Supported pipeline types: metrics
🚧 This receiver is in DEVELOPMENT. Behavior, configuration fields, and metric data model are subject to change.
Configuration
The following fields are required:
instance_name
: A string representing the name of the instance. This value gets set as a databricks.instance.name
resource attribute.
endpoint
: The URL containing a protocol (http or https), hostname, and (optional) port of the Databricks API, without a trailing slash.
token
: An access token to authenticate to the Databricks API.
spark_org_id
: The Spark Org ID. See the Spark Subsystem Configuration section below for how to get this value.
spark_endpoint
: The URL containing a protocol (http or https), hostname, and (optional) port of the Spark API. See the Spark Subsystem Configuration section below for how to get this value.
spark_ui_port
: A number representing the Spark UI Port (typically 40001).
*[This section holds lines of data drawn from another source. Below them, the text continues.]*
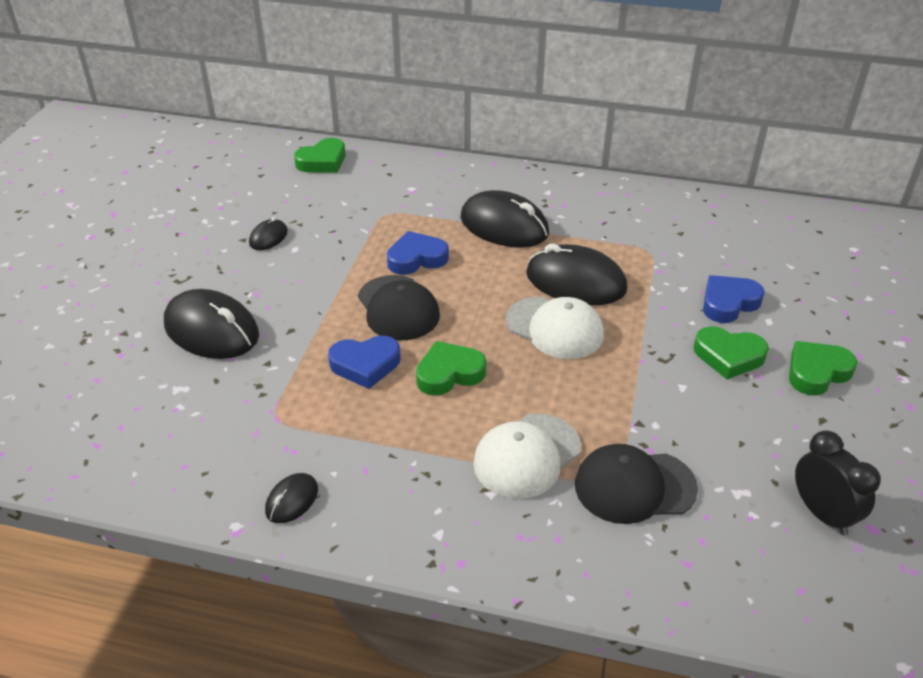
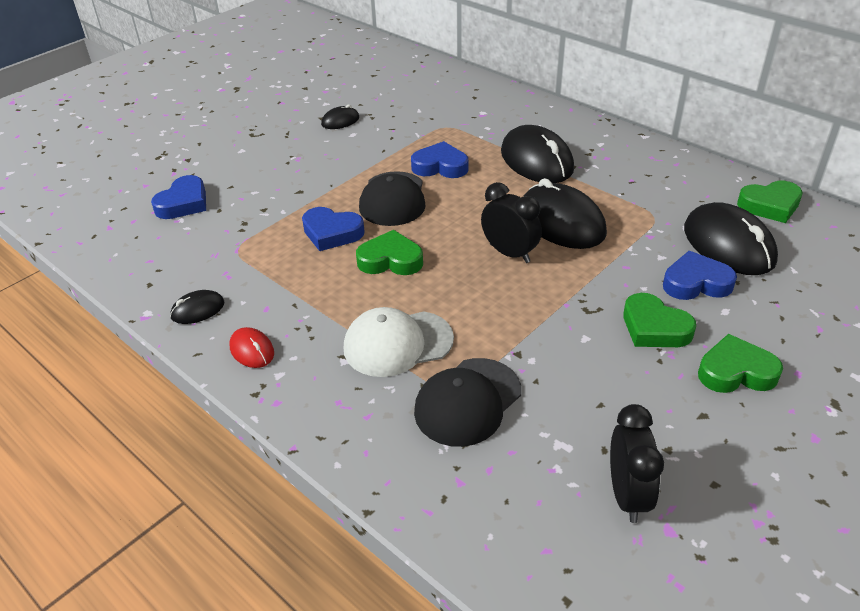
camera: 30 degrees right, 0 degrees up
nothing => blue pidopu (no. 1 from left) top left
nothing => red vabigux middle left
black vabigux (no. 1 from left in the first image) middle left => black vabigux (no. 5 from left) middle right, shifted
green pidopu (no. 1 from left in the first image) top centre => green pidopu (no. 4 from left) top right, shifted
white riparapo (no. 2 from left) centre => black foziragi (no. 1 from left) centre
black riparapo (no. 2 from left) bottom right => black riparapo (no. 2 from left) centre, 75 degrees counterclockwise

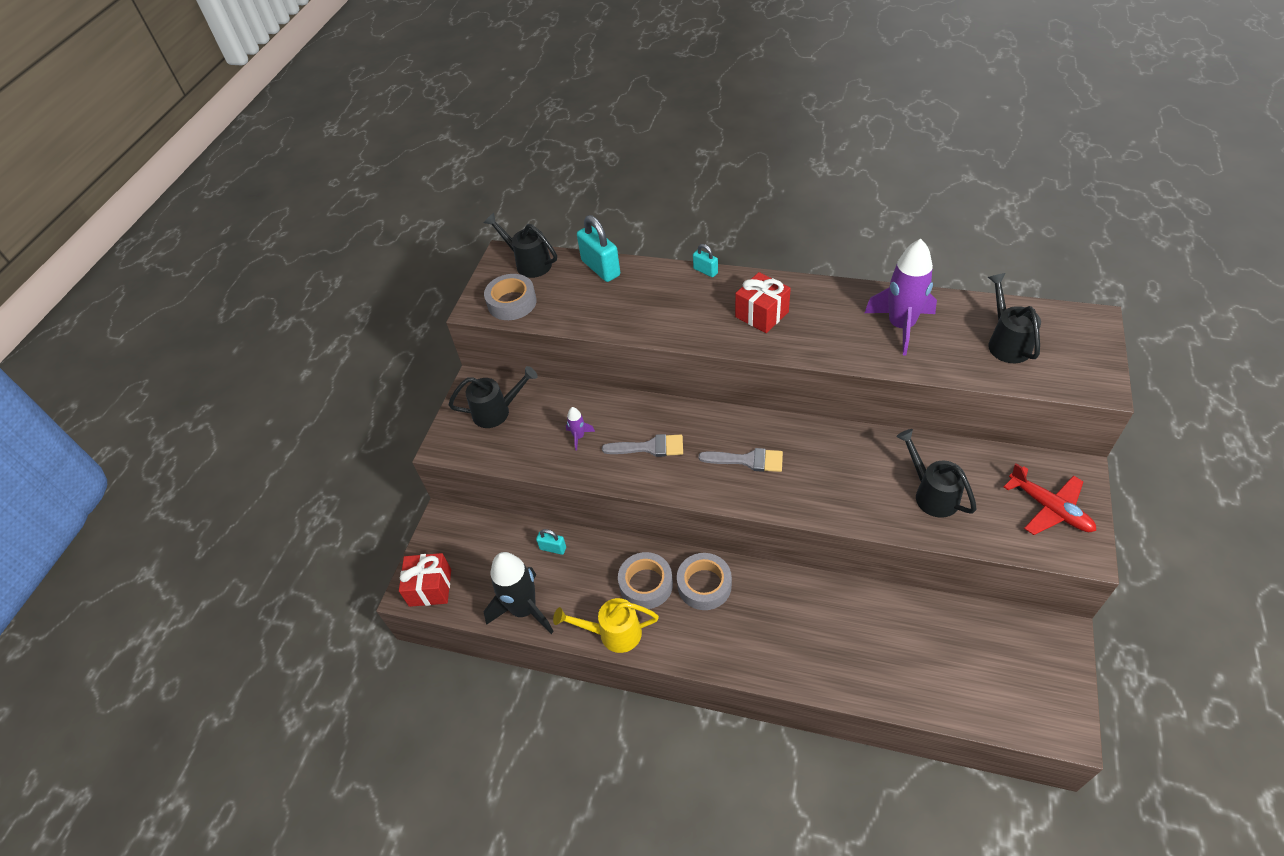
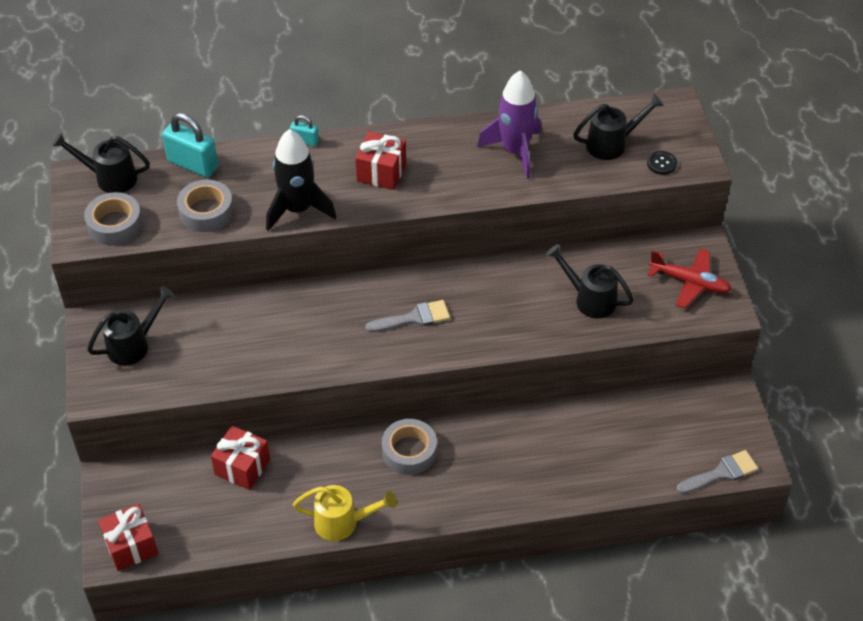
camera: 30 degrees left, 0 degrees up
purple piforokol (no. 1 from left) centre => nothing
nothing => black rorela top right
black piforokol bottom centre => black piforokol top centre, shifted
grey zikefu (no. 1 from left in the first image) centre => grey zikefu (no. 2 from left) bottom right, shifted
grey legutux (no. 2 from left) bottom centre => grey legutux (no. 2 from left) top left, shifted
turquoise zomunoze (no. 1 from left) centre => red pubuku (no. 2 from left) bottom left
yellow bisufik bottom centre, 150 degrees counterclockwise
black bisufik (no. 4 from left) middle right => black bisufik (no. 4 from left) top right, 105 degrees clockwise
See the Spark Subsystem Configuration section below for how to get this value.
The following fields are optional:
collection_interval
: How often this receiver fetches information from the Databricks API.
Must be a string readable by time.ParseDuration. Defaults to 30s.
max_results
: The maximum number of items to return per API call. Defaults to 25 which is the maximum value.
If set explicitly, the API requires a value greater than 0 and less than or equal to 25.
Example
databricks:
instance_name: my-instance
endpoint: https://dbr.example.net
token: abc123
spark_org_id: 1234567890
spark_endpoint: https://spark.example.net
spark_ui_port: 40001
collection_interval: 10s
Spark Subsystem Configuration
To get the configuration parameters this receiver will need to get Spark metrics, run the following Scala notebook and copy its output values into your config:
%scala
val sparkOrgId = spark.conf.get("spark.databricks.clusterUsageTags.clusterOwnerOrgId")
val sparkEndpoint = dbutils.notebook.getContext.apiUrl.get
val sparkUiPort = spark.conf.get("spark.ui.port")